Adalimumab for treating rheumatoid arthritis.

Author information

  • 1Rheumatology, Hospital Universitario Virgen Macarena, Dr Fedriani, 3, Seville, Spain, 41009. federiconavarro@supercable.es

Abstract

BACKGROUND:

Adalimumab is a fully human anti-TNFalpha monoclonal antibody. Published studies indicate that its use in patients with RA can be effective and safe.

OBJECTIVES:

The aim of this review was to assess the efficacy and safety of adalimumab in the treatment of RA.

SEARCH STRATEGY:

Electronic databases were searched up to August, 2004: MEDLINE, CINAHL, EBM Reviews (CDSR, ACP Journal Club, DARE and CENTRAL) and Health STAR. Conference proceedings were hand searched and pharmaceutical companies were contacted to obtain additional unpublished data from published trials. Adalimumab was searched as a text word as it is not currently indexed. The search was not limited by language, year of publication or type of publication.

SELECTION CRITERIA:

All randomised controlled trials (RCTs) or controlled clinical trials (CCTs) comparing adalimumab alone or in combination with DMARDs to placebo or other DMARDs.

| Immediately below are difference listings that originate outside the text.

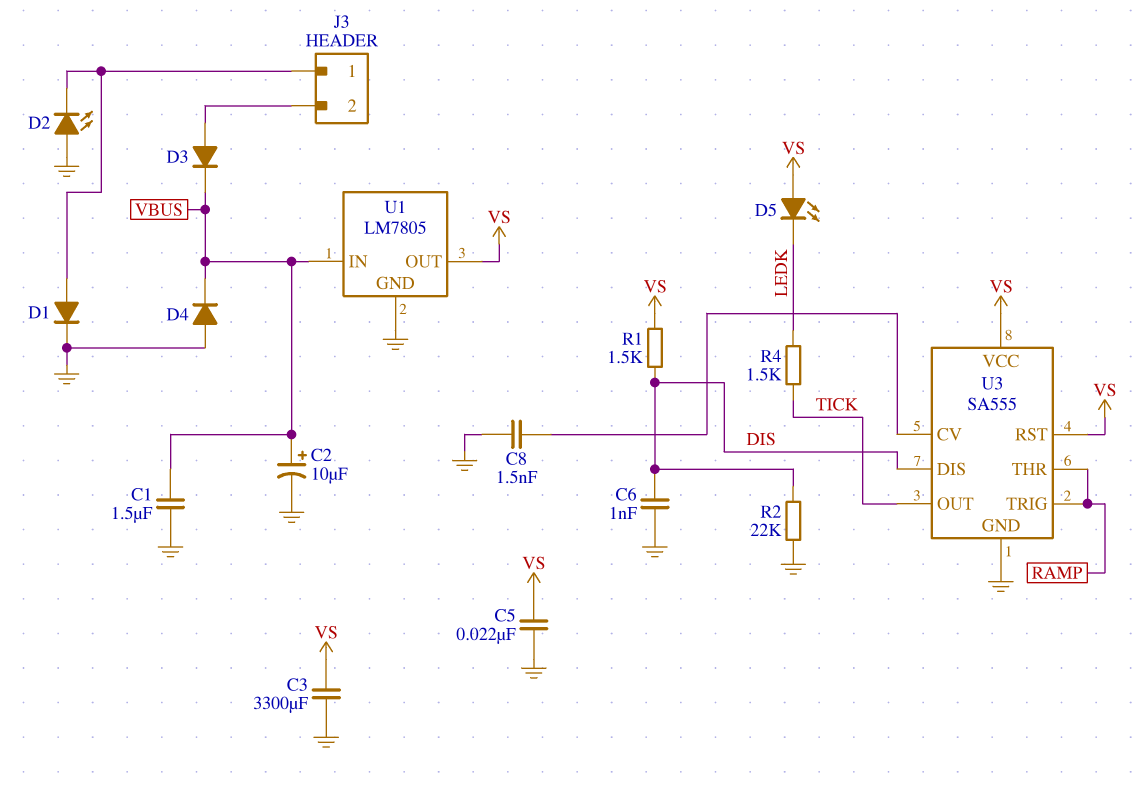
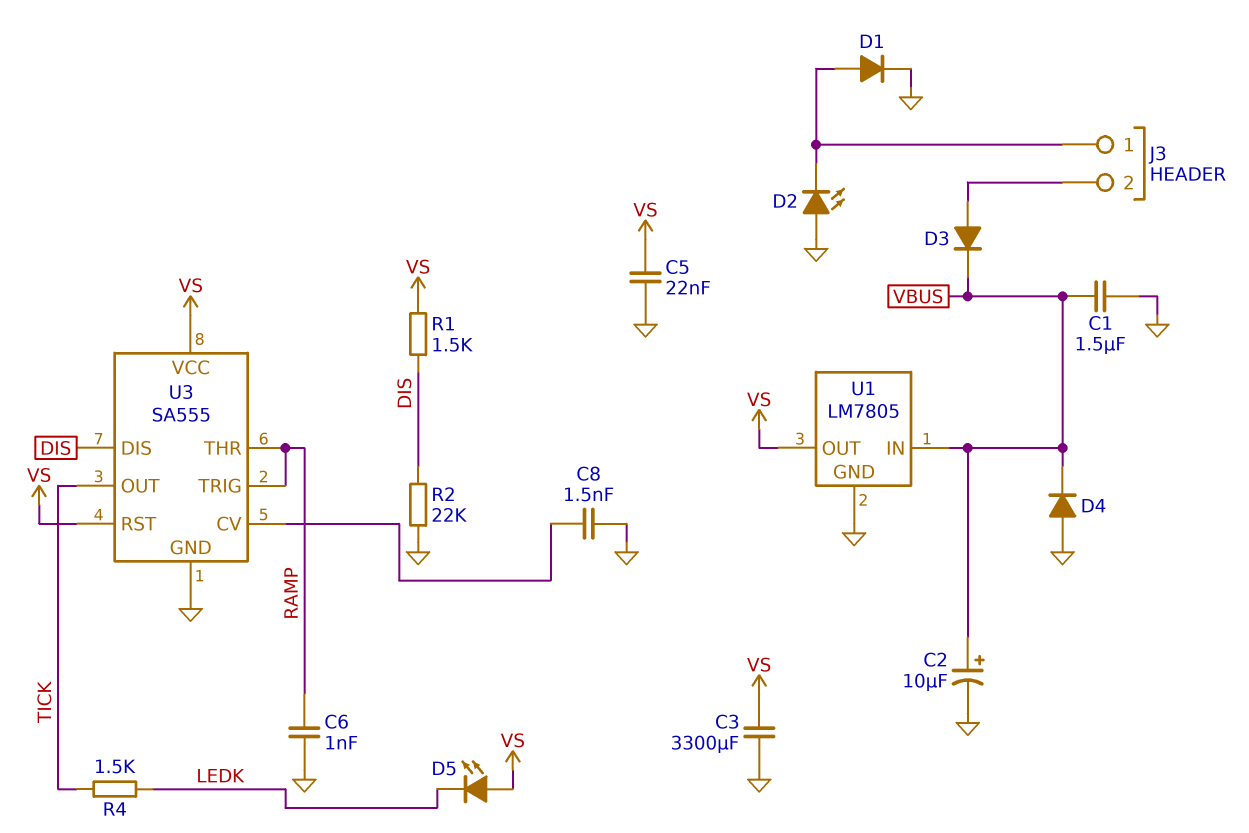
C6: 1nF (DIS, GND) -> 1nF (GND, RAMP)

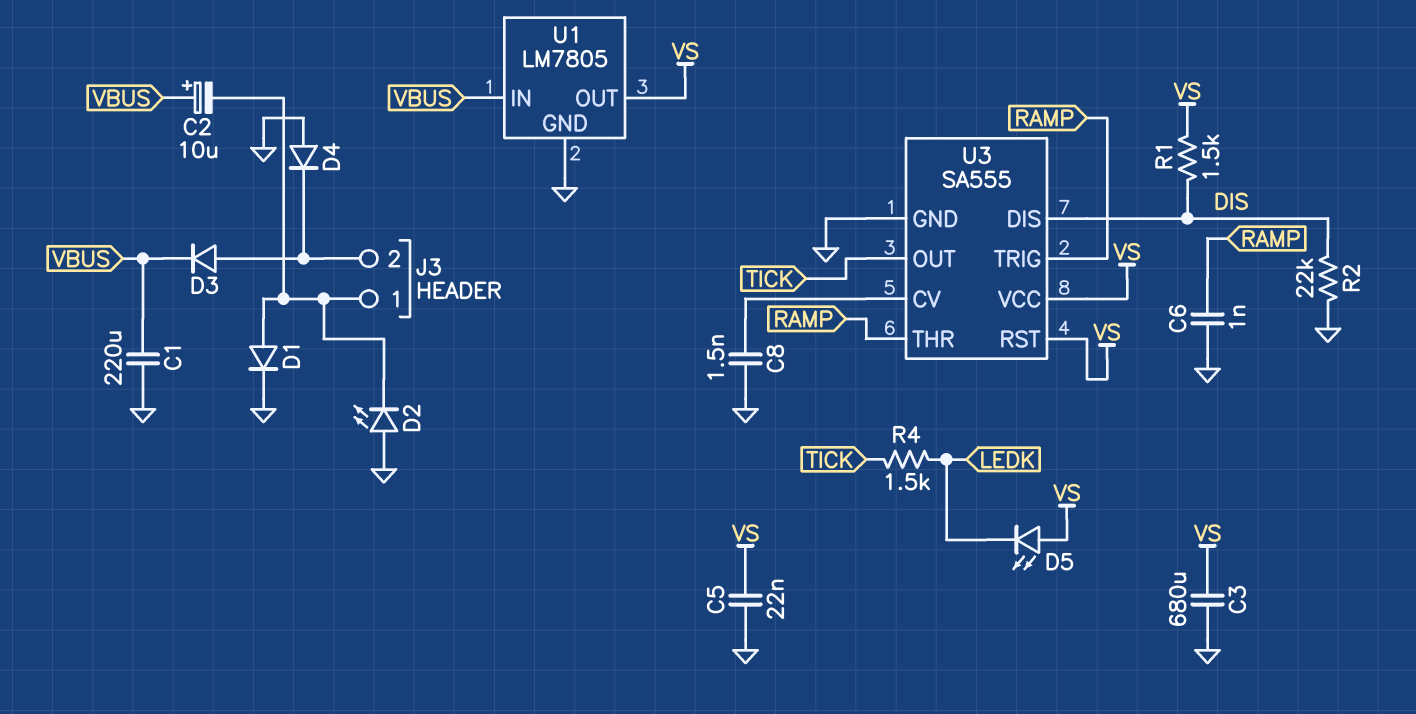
C1: 1.5uF (GND, VBUS) -> 220uF (GND, VBUS)
C2: 10uF (plus VBUS, minus GND) -> 10uF (plus VBUS, minus J3/1)
C3: 3300uF (GND, VS) -> 680uF (GND, VS)
D4: diode (A GND, K VBUS) -> diode (A GND, K J3/2)

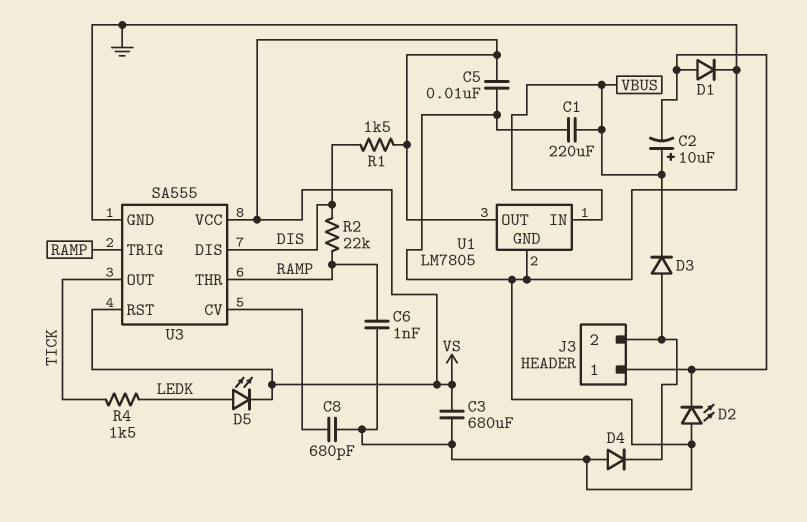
C5: 22nF (GND, VS) -> 10nF (GND, VS)
C8: 1.5nF (GND, U3/CV) -> 680pF (GND, U3/CV)
D5: LED (A VS, K LEDK) -> LED (A LEDK, K VS)
R2: 22k (DIS, GND) -> 22k (DIS, RAMP)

DATA COLLECTION AND ANALYSIS:

Two reviewers independently collected the data in a standardized form and assessed the methodological quality of the trial using validated criteria. Outcome measures included ACR and EULAR responses, DAS 28 and components of ACR response and radiographic data. Safety data were also included. Continuous data were reported as weighted mean difference (WMD) with 95% confidence interval (95%CI), absolute benefit (AB) and relative difference (RD). Dichotomous outcomes were reported as relative risk (RR) with 95% CI, absolute risk difference (ARD) or risk difference (RDiff) with 95%CI and number needed to treat (NNT) or to harm (NNH). When significant heterogeneity was not found, data were pooled.

MAIN RESULTS:

Six studies with 2381 patients were included in this review. Two comparisons were done: A. adalimumab subcutaneously (sc) + methotrexate (or DMARDs) versus placebo sc + methotrexate (or DMARDs). B. adalimumab sc in monotherapy versus placebo sc. In the comparison A, with adalimumab 40 mg every other week (e.o.w.), the RR to achieve an ACR 20 response at 24 weeks ranged in the included studies from 1.52 to 4.63, and the NNT ranged from 1.9 to 5.4. The RR (95%CI) to achieve an ACR 50 response was 4.63 (3.04-7.05), and the NNT was 3.0 (95%CI 2.0-6.0). The RR (95%CI) to achieve an ACR 70 response was 5.14 (3.14-8.41) and the number needed to treat was 7.0 (95%CI 5.0-13.0). At 52 weeks, the RRs (95%CI) to achieve an ACR 20, 50, and 70 response were 2.46 (1.87-3.22), 4.37 (2.77-6.91), and 5.15 (2.60-10.22), with NNTs of 2.9, 3.1, and 5.3, respectively. At 52 weeks, adalimumab 40 mg e.o.w. and 20 mg every week (e.w.) significantly slowed the radiological progression including Sharp modified index, erosion score, and joint space score (only with 40 mg e.o.w.). In the comparison B, with adalimumab 40 mg e.o w. , the RRs to achieve an ACR 20, 50, and 70 response at 24/26 weeks were 1.91 (1.17-3.10), 2.84 (1.58-5.12), and 7.33 (2.25-33.90) with NNTs of 5.0 (95%CI 3.0-9.0), 7.0 (4.0-20.0), and 9.0 (3.0-38.0), respectively. In most of the analysed studies and comparisons, there were not significant differences in safety outcomes between adalimumab and control groups. The development of positive antinuclear antibodies was significantly more frequent in adalimumab patients than in placebo patients. Serious infections were significantly more frequent in adalimumab patients in only one study (Keystone 2004) with a RR (95%CI) of 7.64(1.02-57.18) and a NNH of 30.2.

AUTHORS' CONCLUSIONS:

On the basis of the studies reviewed here, adalimumab in combination with methotrexate is efficacious and safe in the treatment of the rheumatoid arthritis. Adalimumab 40 mg sc e.o.w. and 20 mg e.w. slows the radiographic progression at 52 weeks. Adalimumab in combination with DMARDs other than methotrexate is also efficacious and safe, even though data from one only study are available and the number of patients in each group is low. Adalimumab in monotherapy is efficacious and safe in the treatment of the rheumatoid arthritis but the effect size is lower than with combined therapy.

PMID:
16034967
DOI:
10.1002/14651858.CD005113.pub2
[PubMed - indexed for MEDLINE]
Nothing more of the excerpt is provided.